Actually I don't need Sendmail at all as I stick to a PHP mailer on my websites.


----------



## SirDice (May 7, 2013)

Why do you even allow access to port 25 from outside? How are you running sendmail? If you used 
	
	



```
sendmail_enable="NO"
```
 it will be running as a local-submit-only. If you still get these relay attempts there's something really screwed up and they found a hole in your site they're abusing.


----------



## kpa (May 7, 2013)

The default setting when you don't have sendmail_enable in rc.conf(5) is to listen ONLY on localhost, you don't have touch the setting. Have you actually restarted the sendmail(8) service? What does `sockstat -l` report for sendmail(8)?


----------



## Demontager (May 7, 2013)

After full mail log examination found that messages coming in and out from one my website.

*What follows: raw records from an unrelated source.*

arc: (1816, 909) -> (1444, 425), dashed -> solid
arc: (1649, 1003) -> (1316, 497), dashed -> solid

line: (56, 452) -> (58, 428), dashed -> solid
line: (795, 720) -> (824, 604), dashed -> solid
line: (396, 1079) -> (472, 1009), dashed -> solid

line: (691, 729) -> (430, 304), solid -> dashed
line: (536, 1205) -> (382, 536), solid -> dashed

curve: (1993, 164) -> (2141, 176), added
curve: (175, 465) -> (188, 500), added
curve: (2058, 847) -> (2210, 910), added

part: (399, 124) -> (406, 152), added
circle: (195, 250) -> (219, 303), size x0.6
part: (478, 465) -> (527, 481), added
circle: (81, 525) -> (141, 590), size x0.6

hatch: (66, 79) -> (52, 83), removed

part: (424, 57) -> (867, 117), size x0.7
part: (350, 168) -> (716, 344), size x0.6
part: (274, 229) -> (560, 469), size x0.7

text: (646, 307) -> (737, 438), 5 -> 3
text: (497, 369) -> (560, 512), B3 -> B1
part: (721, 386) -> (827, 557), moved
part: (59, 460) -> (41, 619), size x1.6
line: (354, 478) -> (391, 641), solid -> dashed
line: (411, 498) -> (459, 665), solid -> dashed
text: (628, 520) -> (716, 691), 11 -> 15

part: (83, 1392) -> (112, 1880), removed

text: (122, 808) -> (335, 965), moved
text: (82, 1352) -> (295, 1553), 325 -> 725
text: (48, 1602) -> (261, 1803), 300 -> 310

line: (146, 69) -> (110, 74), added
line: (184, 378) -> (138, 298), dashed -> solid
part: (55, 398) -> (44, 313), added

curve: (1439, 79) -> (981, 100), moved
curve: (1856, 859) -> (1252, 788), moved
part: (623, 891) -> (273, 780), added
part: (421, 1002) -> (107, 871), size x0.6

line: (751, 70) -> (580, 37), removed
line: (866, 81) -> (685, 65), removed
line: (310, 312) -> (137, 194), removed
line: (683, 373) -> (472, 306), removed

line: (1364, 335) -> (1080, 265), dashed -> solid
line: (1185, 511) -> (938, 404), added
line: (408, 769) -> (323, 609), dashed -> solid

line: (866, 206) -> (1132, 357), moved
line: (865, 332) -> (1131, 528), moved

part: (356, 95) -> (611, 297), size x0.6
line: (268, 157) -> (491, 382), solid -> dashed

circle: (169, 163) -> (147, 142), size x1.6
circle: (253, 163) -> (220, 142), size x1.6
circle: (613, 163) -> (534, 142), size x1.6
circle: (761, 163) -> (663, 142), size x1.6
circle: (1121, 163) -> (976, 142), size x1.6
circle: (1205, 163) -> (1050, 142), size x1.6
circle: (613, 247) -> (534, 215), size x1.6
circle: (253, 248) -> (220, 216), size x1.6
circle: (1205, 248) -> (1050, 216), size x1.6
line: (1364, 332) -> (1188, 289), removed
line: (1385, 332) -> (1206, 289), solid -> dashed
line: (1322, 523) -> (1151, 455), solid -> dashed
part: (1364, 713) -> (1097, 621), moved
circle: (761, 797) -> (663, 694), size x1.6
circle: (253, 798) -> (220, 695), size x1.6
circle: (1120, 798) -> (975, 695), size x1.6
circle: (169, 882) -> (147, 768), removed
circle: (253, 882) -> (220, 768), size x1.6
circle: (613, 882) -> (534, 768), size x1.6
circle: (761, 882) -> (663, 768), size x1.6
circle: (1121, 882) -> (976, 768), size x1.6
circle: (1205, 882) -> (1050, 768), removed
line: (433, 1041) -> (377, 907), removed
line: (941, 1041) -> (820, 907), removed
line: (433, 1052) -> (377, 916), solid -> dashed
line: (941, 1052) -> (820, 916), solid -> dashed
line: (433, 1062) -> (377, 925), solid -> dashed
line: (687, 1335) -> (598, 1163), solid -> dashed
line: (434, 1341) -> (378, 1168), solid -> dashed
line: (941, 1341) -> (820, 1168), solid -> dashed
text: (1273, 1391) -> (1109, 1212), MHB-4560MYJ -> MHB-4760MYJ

Suspect it been compromised. As to the `sockstat -l` it shows no info for Sendmail. To restart Sendmail I switched to /etc/mail and done

```
make stop
make start
```
For now I did small optimization in sendmail.cf

```
# load average at which we just queue messages
O QueueLA=1

# load average at which we refuse connections
O RefuseLA=2
```
No more LA 5 - 7 peaks, but still the Sendmail process is in `top` consuming CPU power http://simplest-image-hosting.net/png-0-scrot

@SirDice,  currently have 
	
	



```
sendmail_enable="NONE"
```
 or is it better put "NO"?


----------



## Demontager (May 7, 2013)

Now sure been uncovered, found doorways inside website directory. But how can I stop Sendmail from sending and receiving messages using this one domain? Plenty coming every second. http://pastebin.com/KrWnJJ7i


----------



## SirDice (May 8, 2013)

I was afraid of something like that. Plug the hole in the website.


----------



## Demontager (May 9, 2013)

Finally stopped SPAM! This http://pastebin.com/asg9LTeD malicious PHP script was sending mails originating from my domain. How I traced that - opened few mails in /var/spool/clientmqueue and found that messages generated by option.php file, so checked and indeed it was. 

```
H??X-PHP-Originating-Script: 80:options.php
```


----------



## SirDice (May 9, 2013)

Interesting script, thanks for sharing that. I'm always interested in things like that.

There's one new problem now though, you need to figure out how they got that script on the server. If you don't plug that hole it's likely they'll just upload something similar again.


----------